Then you can take mom out to dinner, just the two of you. Make sure you plan ahead if you have siblings to block out that time. Give Mom some one-on-one time and then snuggle up the rest of the evening at home. Bonus Tip : you can surprise each mom with a bouquet of flowers the day before to extend the celebration a little bit longer.
Bring The Family Together
If you have a blended family that generally gets along with each other all around, fist count your blessings. Take a moment to reflect on how fortunate you really are to have two loving families! Bring everyone together as a group to celebrate your mothers by planning a group outing!

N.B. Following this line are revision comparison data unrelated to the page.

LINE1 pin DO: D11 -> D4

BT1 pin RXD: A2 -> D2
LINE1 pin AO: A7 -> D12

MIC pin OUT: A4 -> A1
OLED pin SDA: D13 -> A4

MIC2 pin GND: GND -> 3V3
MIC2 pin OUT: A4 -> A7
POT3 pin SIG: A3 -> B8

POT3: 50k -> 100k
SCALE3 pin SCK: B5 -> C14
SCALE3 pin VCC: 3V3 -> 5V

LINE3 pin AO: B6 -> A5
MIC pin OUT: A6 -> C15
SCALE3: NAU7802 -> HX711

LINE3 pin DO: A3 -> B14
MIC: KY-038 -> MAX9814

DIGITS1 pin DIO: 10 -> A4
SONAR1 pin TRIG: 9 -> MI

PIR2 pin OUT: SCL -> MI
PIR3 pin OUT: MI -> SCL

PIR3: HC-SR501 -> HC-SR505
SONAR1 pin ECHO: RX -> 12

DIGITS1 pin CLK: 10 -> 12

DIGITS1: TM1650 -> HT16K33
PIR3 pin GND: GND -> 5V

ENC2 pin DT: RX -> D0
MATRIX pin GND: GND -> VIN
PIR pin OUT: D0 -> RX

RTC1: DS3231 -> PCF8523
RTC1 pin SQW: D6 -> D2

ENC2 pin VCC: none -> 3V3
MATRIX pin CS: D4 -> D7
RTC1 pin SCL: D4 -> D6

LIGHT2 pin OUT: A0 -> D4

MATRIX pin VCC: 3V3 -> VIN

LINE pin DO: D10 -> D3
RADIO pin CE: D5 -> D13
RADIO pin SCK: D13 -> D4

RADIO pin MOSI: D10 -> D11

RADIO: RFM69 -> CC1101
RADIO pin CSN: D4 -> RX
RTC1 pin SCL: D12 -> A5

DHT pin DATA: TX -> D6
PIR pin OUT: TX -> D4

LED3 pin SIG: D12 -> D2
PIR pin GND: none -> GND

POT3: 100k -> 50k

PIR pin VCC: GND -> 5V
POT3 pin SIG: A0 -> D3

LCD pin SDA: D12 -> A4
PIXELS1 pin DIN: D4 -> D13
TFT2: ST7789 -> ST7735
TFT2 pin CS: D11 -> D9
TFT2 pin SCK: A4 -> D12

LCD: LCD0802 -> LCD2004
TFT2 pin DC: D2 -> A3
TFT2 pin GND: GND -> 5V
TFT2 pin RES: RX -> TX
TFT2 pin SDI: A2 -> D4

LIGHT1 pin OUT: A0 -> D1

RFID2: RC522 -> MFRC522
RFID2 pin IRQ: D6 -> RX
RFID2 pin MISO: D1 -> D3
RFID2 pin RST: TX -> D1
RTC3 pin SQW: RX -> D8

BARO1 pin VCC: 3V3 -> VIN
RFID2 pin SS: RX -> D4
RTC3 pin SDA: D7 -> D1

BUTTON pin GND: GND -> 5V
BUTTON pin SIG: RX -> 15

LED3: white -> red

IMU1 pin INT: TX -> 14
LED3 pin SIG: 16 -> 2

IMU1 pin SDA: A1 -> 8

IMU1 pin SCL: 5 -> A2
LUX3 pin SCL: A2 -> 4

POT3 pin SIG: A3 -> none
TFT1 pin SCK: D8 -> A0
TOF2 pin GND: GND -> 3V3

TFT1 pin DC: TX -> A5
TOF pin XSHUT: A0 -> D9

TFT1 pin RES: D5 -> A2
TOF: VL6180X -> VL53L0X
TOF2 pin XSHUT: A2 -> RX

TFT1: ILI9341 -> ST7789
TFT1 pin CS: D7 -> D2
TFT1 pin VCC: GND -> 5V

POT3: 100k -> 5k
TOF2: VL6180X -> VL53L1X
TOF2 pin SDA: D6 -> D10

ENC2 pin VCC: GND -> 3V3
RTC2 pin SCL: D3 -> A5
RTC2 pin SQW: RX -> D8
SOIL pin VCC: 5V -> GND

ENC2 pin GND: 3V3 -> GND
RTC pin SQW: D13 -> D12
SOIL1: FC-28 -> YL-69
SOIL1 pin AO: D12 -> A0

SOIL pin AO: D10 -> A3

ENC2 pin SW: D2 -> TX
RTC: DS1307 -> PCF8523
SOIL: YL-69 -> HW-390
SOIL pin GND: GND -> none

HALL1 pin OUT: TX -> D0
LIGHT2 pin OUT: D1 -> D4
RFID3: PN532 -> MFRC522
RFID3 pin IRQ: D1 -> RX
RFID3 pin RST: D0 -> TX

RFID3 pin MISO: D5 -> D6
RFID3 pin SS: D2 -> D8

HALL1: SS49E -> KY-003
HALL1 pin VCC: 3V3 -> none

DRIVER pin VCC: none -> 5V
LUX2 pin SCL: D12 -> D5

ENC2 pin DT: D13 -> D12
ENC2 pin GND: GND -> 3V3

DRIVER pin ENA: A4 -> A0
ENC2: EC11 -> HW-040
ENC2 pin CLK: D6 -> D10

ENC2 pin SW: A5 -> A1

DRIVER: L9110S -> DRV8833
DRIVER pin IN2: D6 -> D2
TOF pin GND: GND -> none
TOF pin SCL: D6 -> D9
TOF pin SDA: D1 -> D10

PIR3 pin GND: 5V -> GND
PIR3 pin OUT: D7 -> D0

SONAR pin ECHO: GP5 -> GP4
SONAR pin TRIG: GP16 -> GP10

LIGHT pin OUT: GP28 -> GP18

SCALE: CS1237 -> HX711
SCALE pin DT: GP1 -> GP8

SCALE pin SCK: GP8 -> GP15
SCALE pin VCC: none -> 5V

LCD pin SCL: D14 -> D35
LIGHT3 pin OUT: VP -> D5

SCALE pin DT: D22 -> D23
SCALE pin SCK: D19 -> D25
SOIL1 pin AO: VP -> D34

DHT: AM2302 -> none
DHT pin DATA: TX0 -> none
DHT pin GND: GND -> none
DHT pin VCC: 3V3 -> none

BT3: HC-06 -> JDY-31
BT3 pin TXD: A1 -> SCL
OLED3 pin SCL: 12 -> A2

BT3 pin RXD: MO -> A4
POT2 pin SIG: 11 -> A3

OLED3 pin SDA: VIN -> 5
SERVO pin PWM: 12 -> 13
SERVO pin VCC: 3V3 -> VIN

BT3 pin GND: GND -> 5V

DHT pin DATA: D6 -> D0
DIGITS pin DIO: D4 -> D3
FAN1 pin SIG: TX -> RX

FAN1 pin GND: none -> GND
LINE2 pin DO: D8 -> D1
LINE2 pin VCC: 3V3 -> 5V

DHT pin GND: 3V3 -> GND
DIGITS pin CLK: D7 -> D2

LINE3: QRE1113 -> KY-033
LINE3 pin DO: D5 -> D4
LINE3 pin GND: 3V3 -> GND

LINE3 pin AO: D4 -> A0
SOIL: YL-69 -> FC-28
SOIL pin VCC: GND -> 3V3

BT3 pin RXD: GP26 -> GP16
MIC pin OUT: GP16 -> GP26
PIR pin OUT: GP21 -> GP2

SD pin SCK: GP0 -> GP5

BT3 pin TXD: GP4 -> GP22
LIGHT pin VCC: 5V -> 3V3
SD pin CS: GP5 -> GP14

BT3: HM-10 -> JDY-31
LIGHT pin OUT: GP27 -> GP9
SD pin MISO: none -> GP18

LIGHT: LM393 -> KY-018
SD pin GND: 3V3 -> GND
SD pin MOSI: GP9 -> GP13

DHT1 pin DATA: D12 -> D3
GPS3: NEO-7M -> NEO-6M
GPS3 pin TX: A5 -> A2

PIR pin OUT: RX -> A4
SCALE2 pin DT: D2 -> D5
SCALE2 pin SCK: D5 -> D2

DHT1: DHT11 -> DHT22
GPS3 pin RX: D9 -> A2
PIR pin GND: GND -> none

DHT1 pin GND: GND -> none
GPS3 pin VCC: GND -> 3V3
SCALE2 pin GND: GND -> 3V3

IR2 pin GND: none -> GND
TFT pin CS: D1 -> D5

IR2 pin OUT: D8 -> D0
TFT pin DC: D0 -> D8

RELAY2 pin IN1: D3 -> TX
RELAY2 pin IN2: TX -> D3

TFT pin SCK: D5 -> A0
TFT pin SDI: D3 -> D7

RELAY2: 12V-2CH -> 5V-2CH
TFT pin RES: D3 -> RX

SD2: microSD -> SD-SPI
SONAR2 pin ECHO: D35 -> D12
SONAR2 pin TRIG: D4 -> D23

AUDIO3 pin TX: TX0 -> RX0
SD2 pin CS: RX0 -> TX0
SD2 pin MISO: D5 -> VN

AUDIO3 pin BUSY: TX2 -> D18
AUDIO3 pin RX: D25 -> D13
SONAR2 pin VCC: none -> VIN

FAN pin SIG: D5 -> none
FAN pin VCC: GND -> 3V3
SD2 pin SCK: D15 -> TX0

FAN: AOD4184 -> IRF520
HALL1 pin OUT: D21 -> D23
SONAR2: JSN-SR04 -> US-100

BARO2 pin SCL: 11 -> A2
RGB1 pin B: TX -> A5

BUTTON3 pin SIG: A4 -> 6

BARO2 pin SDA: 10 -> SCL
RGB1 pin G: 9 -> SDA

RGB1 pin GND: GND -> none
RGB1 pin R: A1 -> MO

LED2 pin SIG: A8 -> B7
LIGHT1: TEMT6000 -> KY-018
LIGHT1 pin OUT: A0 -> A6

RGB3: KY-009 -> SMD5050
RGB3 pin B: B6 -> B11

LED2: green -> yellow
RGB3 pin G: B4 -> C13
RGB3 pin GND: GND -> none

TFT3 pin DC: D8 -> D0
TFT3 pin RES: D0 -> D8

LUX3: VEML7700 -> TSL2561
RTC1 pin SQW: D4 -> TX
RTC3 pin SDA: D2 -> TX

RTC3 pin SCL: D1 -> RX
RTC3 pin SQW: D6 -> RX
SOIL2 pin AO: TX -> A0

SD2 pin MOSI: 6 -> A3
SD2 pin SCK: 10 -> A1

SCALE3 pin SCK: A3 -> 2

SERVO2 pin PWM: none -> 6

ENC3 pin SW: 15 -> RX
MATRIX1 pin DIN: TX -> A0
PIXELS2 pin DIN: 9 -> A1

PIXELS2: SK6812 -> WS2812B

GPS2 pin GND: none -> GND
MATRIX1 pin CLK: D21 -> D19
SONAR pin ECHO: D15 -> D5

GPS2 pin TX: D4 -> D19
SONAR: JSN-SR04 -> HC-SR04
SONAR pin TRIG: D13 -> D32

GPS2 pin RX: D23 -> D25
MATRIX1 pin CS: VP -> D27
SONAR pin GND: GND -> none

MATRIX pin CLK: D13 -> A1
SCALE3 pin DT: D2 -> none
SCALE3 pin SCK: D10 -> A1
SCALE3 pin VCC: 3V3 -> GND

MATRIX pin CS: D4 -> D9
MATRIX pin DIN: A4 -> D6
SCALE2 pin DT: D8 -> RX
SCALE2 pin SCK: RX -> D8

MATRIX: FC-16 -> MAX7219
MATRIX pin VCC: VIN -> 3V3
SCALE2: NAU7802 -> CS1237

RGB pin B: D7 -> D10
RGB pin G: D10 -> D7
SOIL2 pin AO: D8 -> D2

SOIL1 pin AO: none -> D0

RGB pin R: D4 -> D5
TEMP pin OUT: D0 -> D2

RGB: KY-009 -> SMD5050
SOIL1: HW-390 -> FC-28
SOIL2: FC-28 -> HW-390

Designate the ladies with their own shirts and of course a stepmom shirt is totally adorable and of course, here’s the perfect one for mom. Don’t forget to bring your grandma; she counts, too! Once you have the gang ready to go, pick a destination. Tip: put both moms in the same vehicle to create more intimacy and inclusiveness. If you live in the city, look for your local spa deals on Groupon to Treat Your Mom’s like a Queen for the day. Live in a small town? Take the family to the arcade or go bowling. Really, any activity that gets both families to interact and have a good time with each other is a flawless plan!
Above All, Take it Easy
We celebrate our mothers every single day in our own little ways. Mother’s Day shouldn’t be about competing for attention. Remember to think of this day as an extra special time that our moms can let their hair down and relax! Planning elaborate dinners and parties can cause a lot of time constraints and deadlines, which can make each mother feel rushed and hurt.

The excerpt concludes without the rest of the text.